「月子ー!俺の分のノートもついでに出しといて。」

高階蒼空(たかしなそら)は そう言って椎名月子(しいなつきこ)にノートを放り投げた。

「ちょっと!投げないでよね。」
そう言いつつ月子はノートをキャッチする。

「部活行くのに急いでるんだよ。悪いなー。」

蒼空はごめんと謝りながらも 部活に行くために机の上を片付けていた。

「遅いな。先行くぞ。」

蒼空に声をかける男子は、幸田太陽(こうだたいよう)。蒼空と同じく陸上部だ。

「待てよー太陽。
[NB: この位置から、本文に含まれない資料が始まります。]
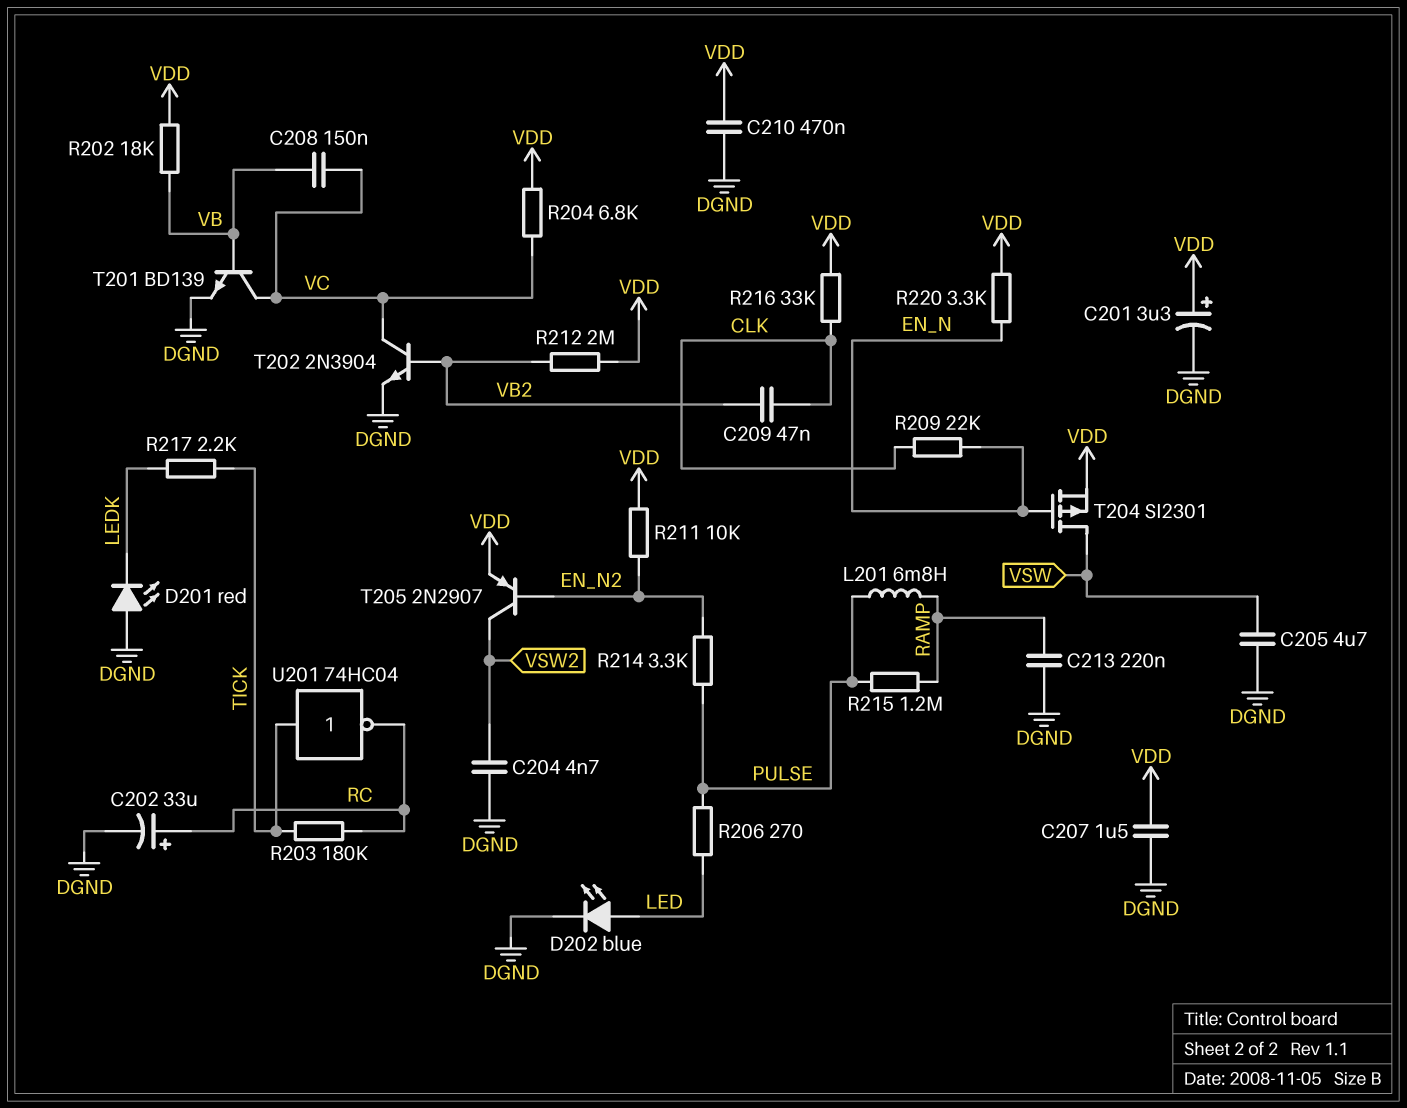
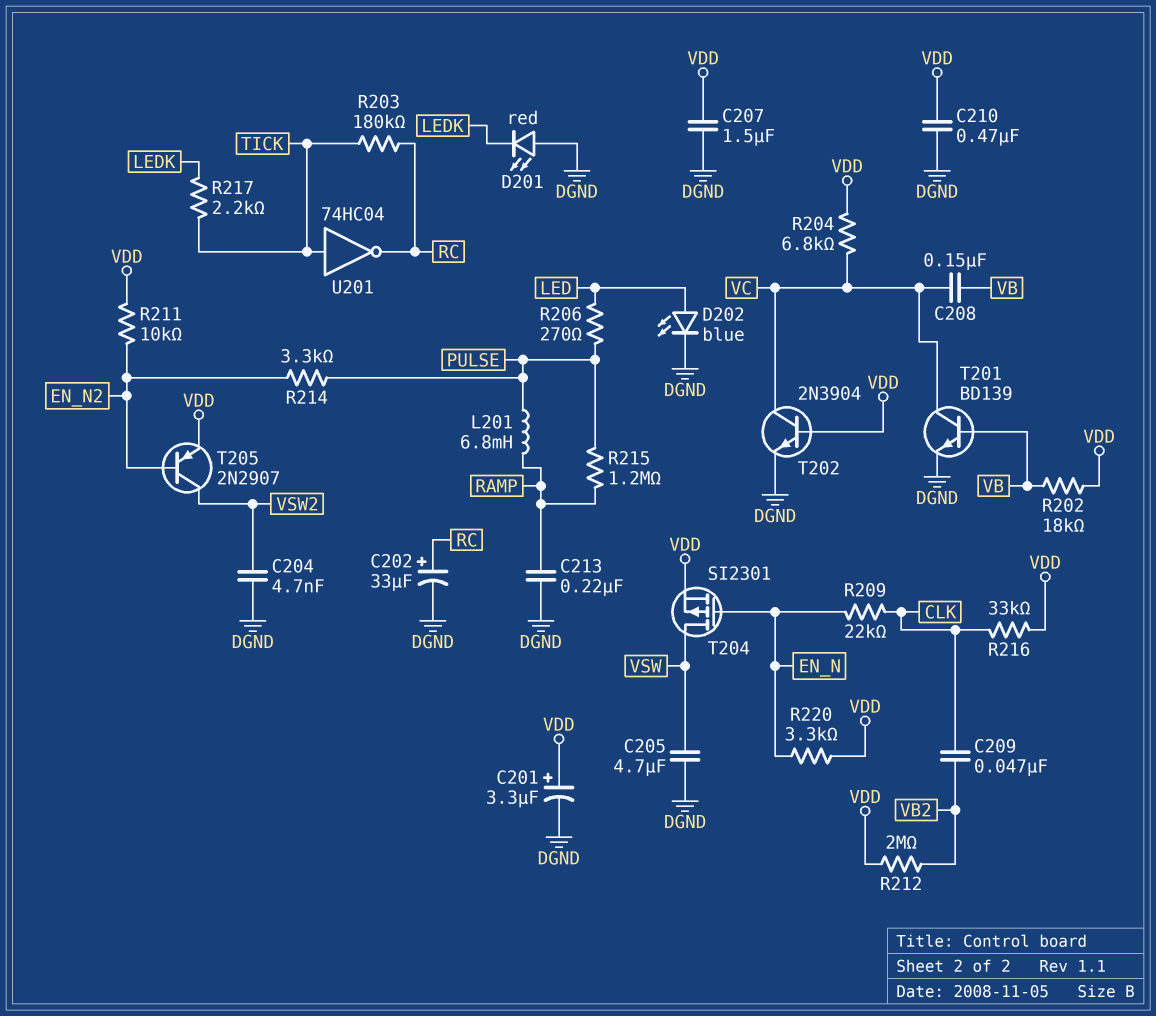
T202: NPN 2N3904 (B VB2, C VC, E DGND) -> NPN 2N3904 (B VDD, C VC, E DGND)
」

蒼空は慌てて太陽を追いかける。

そんな情景を月子は微笑ましく眺めていた。

高校二年生の放課後のクラスは みんなめいめい忙しそうだった。

月子は教室で、しばらく友達の安藤未奈(あんどうみな)と話していたが、課題の提出物であるノートを職員室に持っていくために 一旦 未奈とのおしゃべりは中断した。

蒼空の分も一緒にノートを持つ。

蒼空とは高校一年生の時から同じクラスで、何でも言い合える仲だった。

職員室を出て、廊下を歩きながらグラウンドを見ると 蒼空と太陽が陸上部の練習をしていた。

しばらく立ち止まってその風景を眺める。

長身の二人は 遠目でもすぐに分かるほど目立っていた。

そういえば 中学の時もこうやって練習風景を見ていたっけ……。

月子と蒼空は同じ中学だった。

月子は中学の時から蒼空をいつも眺めていた。

その当時は話したこともなく、蒼空は月子の存在も知ってなかっただろう。

風の噂で蒼空がこの高校を受験することを知り、月子も頑張って同じ高校を受験して見事合格した。
そして、ようやく『友達』として蒼空と近い関係になったのだ。

蒼空が月子に気付き、手を振る。
月子は 小さく手を振り返す。
おもわず笑顔になる。

こんなふうに関わりあえることが嬉しかった。

毎日 同じ教室で 蒼空の近くにいられることが幸せだった。

月子は教室で待っている未奈の元に急いだ。